Öte yandan THGM'nin hukuki olarak test sahasının güvenliğinden sorumlu olmadığı, mülkiyeti Uzay Kuvvetleri Komutanlığı'na (UKK) ait bu alanın fiziki güvenliği için bir tedbir alınmadığı da ortaya çıktı. Testin yapılmasına onay veren THGM'de görevli uzman yardımcısı, soruşturmanın selameti için açığa alındı.

UKK'dan yapılan açıklamada ise, testin ne zaman gerçekleştirileceğine dair kendilerine herhangi bir resmî bilgi verilmemiş olduğunu bildirdi. Test sahasından sorumlu birlik komutanının, sahanın anahtarını daha önce Seferoğulları A.Ş.'deki proje yöneticisine vermiş olduğu, olayın yaşandığı gün şirket ve THGM heyetlerinin sahaya bu anahtarla girmiş olduğu kaydedildi. Test sahasının fiziki güvenliği ve test ölçüm sistemlerinin tedariki için yedi yıl önce açılmış olan ihalede toplanan tekliflerin halen değerlendirildiği öğrenildi.

Hayatlarını kaybedenlerin acılı yakınları şimdi kime dava açacaklarını belirlemeye çalışıyor.

* * *

Yukarıdaki metin, içeriği ve içinde geçen kurumlar tabi ki hayal ürünü. Ancak benzeri bir olayın ülkemizde gerçekleşmesi, korkarım an meselesi. Böyle trajedilerin önlenmesi mümkün. Bu ise ancak, test ve değerlendirme (T&D) konusunda bir üzerinde mutabık kalınmış bir bakış açısı ve ardından sistematik bir yaklaşım ile sağlanabilir.

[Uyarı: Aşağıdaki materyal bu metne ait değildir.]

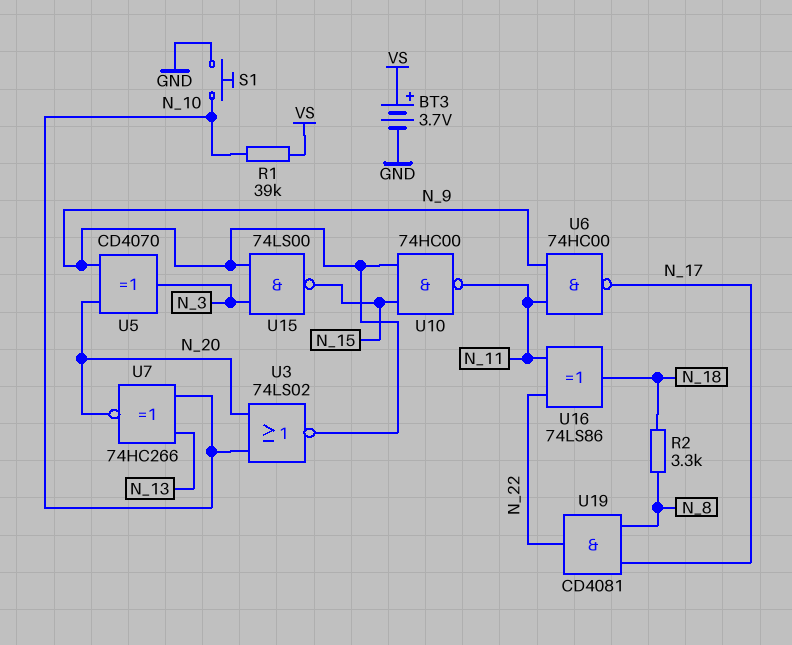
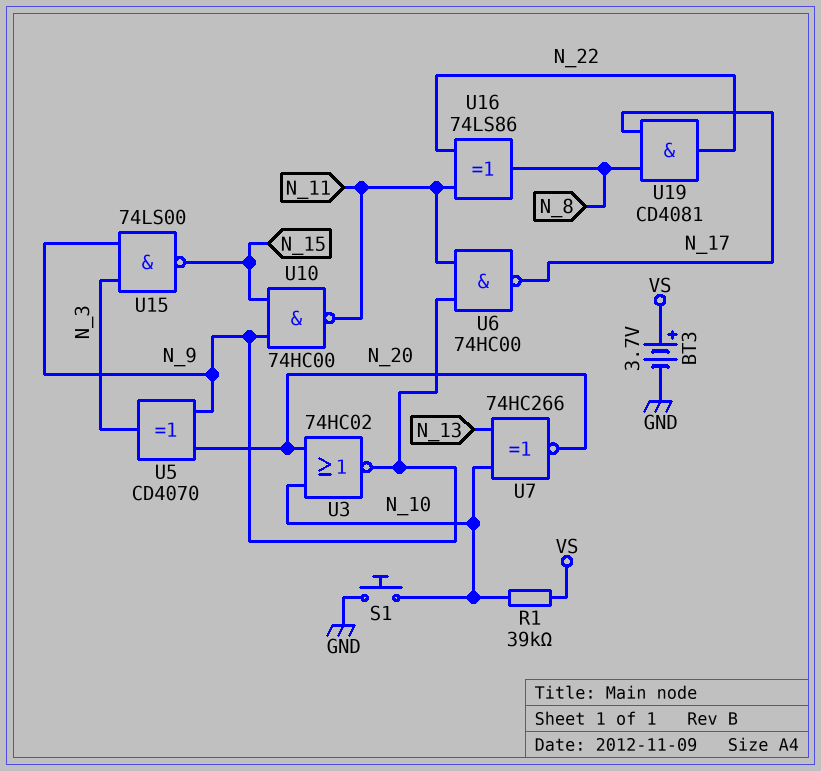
R2: 3.3k (N_8, N_18) -> none
U3: NOR 74LS02 (in N_10, in N_20, out N_9) -> NOR 74HC02 (in N_10, in N_20, out N_9)
U16: XOR 74LS86 (in N_11, in N_22, out N_18) -> XOR 74LS86 (in N_11, in N_22, out N_8)

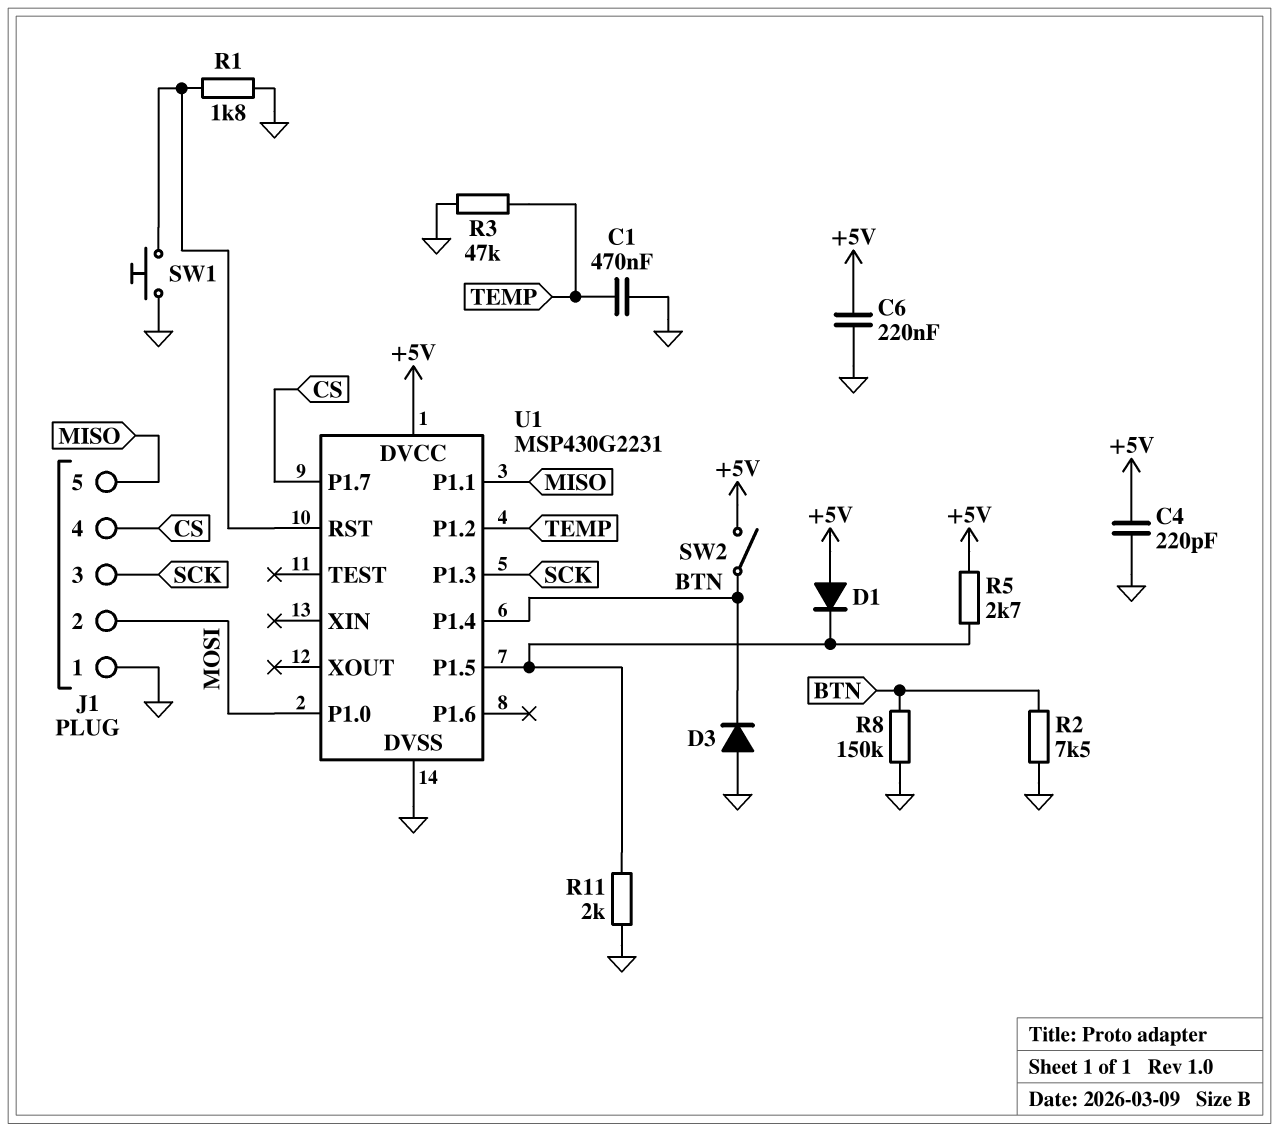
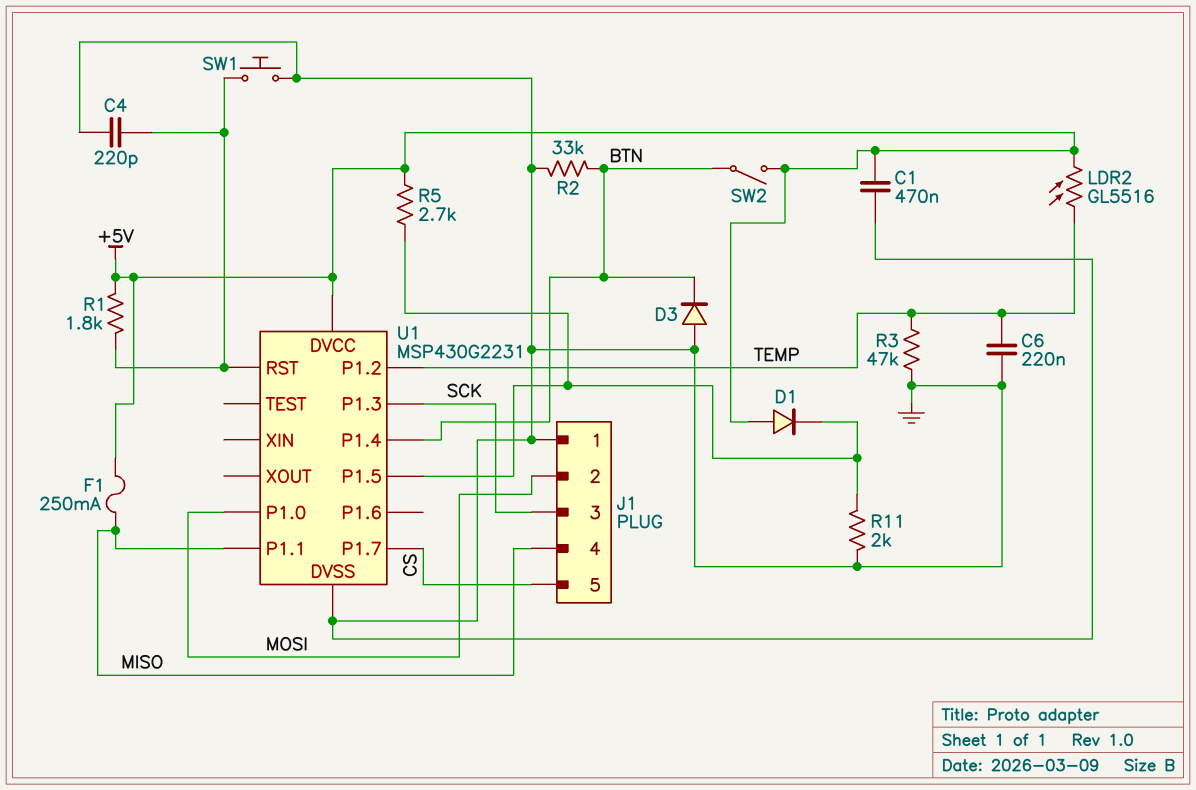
C1: 470nF (GND, TEMP) -> 470nF (+5V, GND)
C4: 220pF (+5V, GND) -> 220pF (GND, U1/RST)
C6: 220nF (+5V, GND) -> 220nF (GND, TEMP)
F1: none -> 250mA (+5V, MISO)
J1 pin 4: CS -> MISO
J1 pin 5: MISO -> CS
LDR2: none -> GL5516 (+5V, TEMP)
R1: 1.8k (GND, U1/RST) -> 1.8k (+5V, U1/RST)
R2: 7.5k (BTN, GND) -> 33k (BTN, GND)
R8: 150k (BTN, GND) -> none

Test ve Değerlendirme Nedir?

Son derece derin ve kapsamlı bir konu olan test ve değerlendirme (T&D), her türlü ArGe ve mühendislik sürecinin vazgeçilmez bir unsurudur. Çok genel olarak T&D'nin amaç ve kapsamını şu şekilde özetlemek mümkün:

i. Proje yöneticileri, tedarik ve karar alma makamları için bilgi üretmek,
ii. Projede belirlenen isterlerin sağlanıp sağlanmadığını ölçmek,
iii. Geliştirilen sistemin, verimli, etkili ve güvenli bir şekilde çalıştığını teyit etmek,
iv. Yapılabilirlik (fizibilite) çalışmasına girdi sağlamak
v. Risk, maliyet, fayda karşılaştırmaları yapmak, v.b. gibi.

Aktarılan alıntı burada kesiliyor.